= Kyriakoulis Argyrokastritis =

Greek resistance leader

Kyriakoulis Argyrokastritis (Κυριακούλης Αργυροκαστρίτης; died 1828) also known as Kyriakoulis Polychronis was a Greek resistance leader of the Greek War of Independence.

He was born in Gjirokastër (Argyrokastron in Greek, his name means 'from Gjirokastër'), modern Albania, when the town was under Ottoman rule. Argyrokastritis joined the Greek revolution and in January 1828 together with the resistance leader Hatzimichalis Dalianis, from Delvinaki, landed on the island of Crete to support the revolution there.

In May 1828, Epirotes and Cretans under the leadership of Hatzimichalis, were besieged by the numerical superior Ottoman army of the local ruler, Mustafa Naili Pasha, in Frangokastello castle, Sfakia region.
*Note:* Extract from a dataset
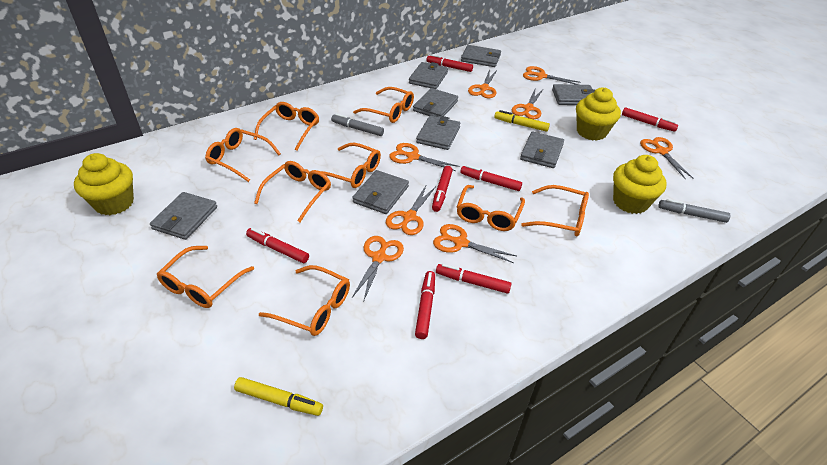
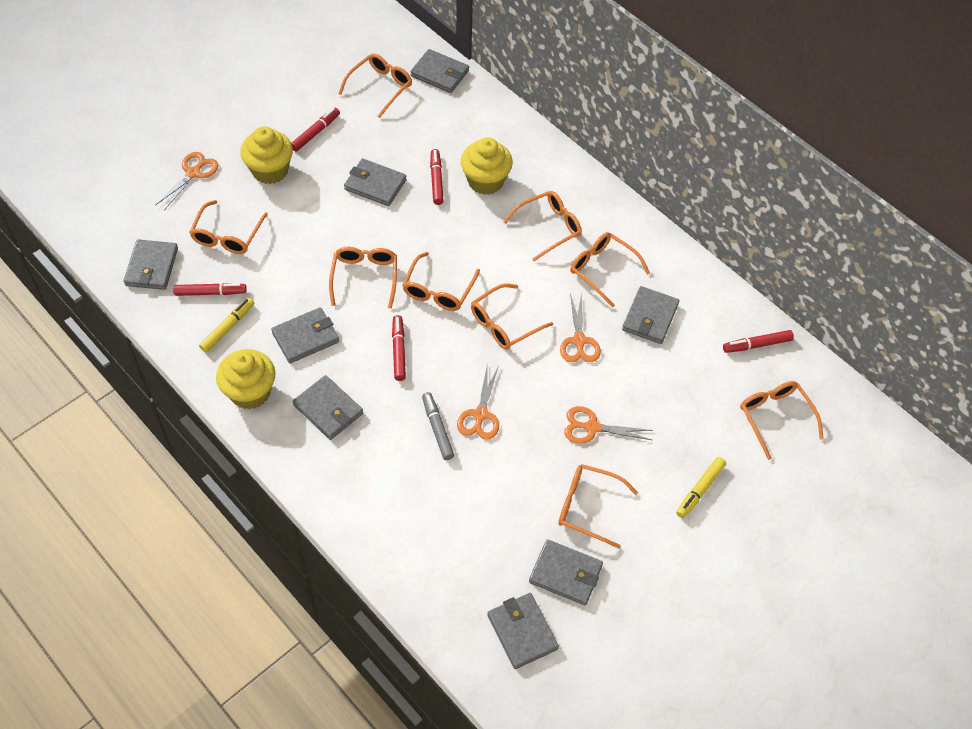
grey marker: 2 -> 1
orange scissors: 8 -> 4
red marker: 7 -> 5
The castle defence was doomed after seven days and the fortress fell back to Ottoman hands. Both Dalianis and Argyrokastritis were killed during the conflict.

According to a local tradition in Crete, an unexplained phenomenon that usually occurs on the anniversary of the Frangokastello battle where images of advancing troops, called Drosoulites (dew-men) appear at dawn to hover above the tragic location.